PE= 1/2 k x^2 and x= W/k
PE= 1/2 k W^2/k^2= 1/2 W^2/k
can you solve for k here? Now, knowing that, solve for x in the first equation.
Look at the last line in my original post: PE= 1/2 k (Weight/k)^2 reduce it.
You did not do that.
Now, there is another solution here. Notice that PE= 1/2 W^2/k. So PE is proportional to weight squared...so you can figure the new PE from the original problem statement (ratio of masses, original, and new).
You don't need to know what k is. For a fixed k, the energy is proportional to deflection^2 or weight^2. Therefore the full-deflection elastic potential energy increases by a factor of (5.6/3.2)^2 = 3.06
To find the elastic potential energy of the system when the 3.2 kg block is replaced by a 5.6 kg block, we can use the fact that the elastic potential energy is proportional to the weight squared.
First, let's find the proportionality constant, k. We have no value for x (deflection), but we can use the relation W = kx, where W is the weight of the block. Rearranging for x, we have x = W/k.

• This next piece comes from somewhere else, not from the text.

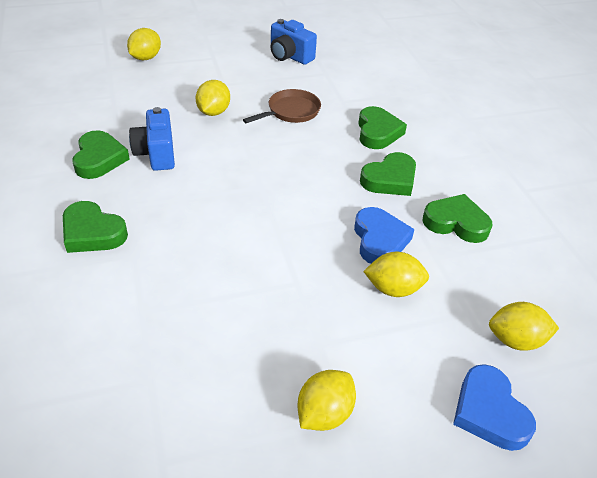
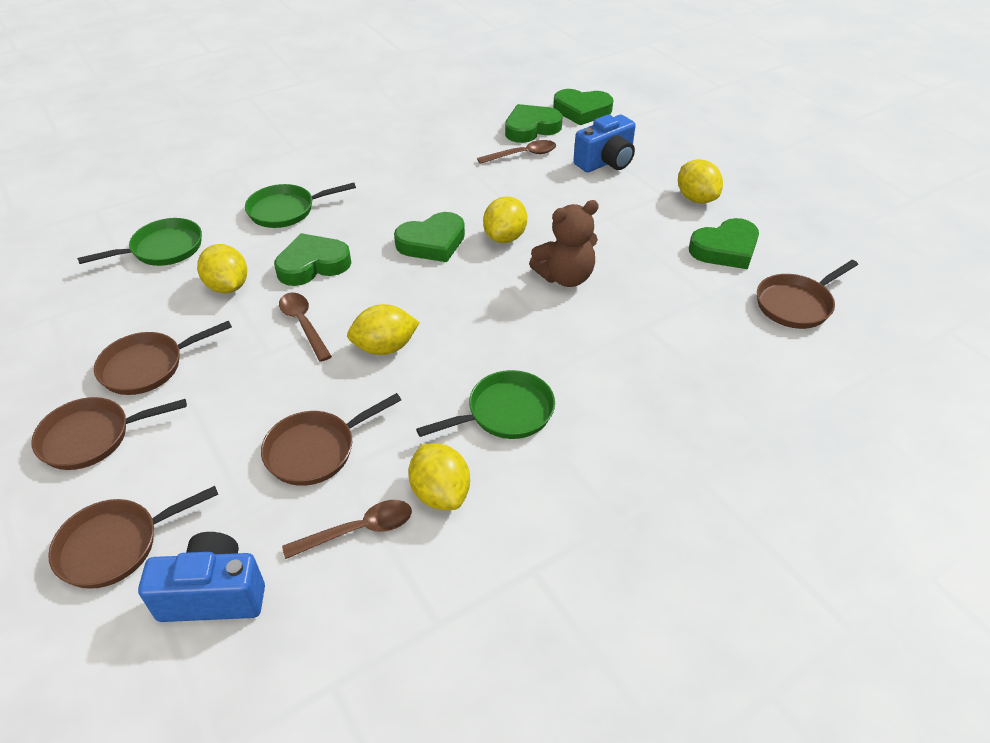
blue heart: 2 -> 0
brown pan: 1 -> 5
brown spoon: 0 -> 3
brown teddy bear: 0 -> 1
green pan: 0 -> 3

Now, let's substitute this value of x into the equation for elastic potential energy: PE = (1/2)kx^2.
PE = (1/2)k(W/k)^2, which simplifies to PE = (1/2)W^2/k.
From this equation, we can see that PE is proportional to the weight squared. Therefore, the change in PE is determined by the ratio of weights of the two blocks.
To find the new PE, we can calculate the ratio of masses, 5.6 kg (new block) to 3.2 kg (original block), which is (5.6/3.2)^2.
This ratio gives us the factor by which the original PE needs to be multiplied to get the new PE.
Therefore, the elastic potential energy of the system when the 3.2 kg block is replaced by a 5.6 kg block is 3.06 times the original PE.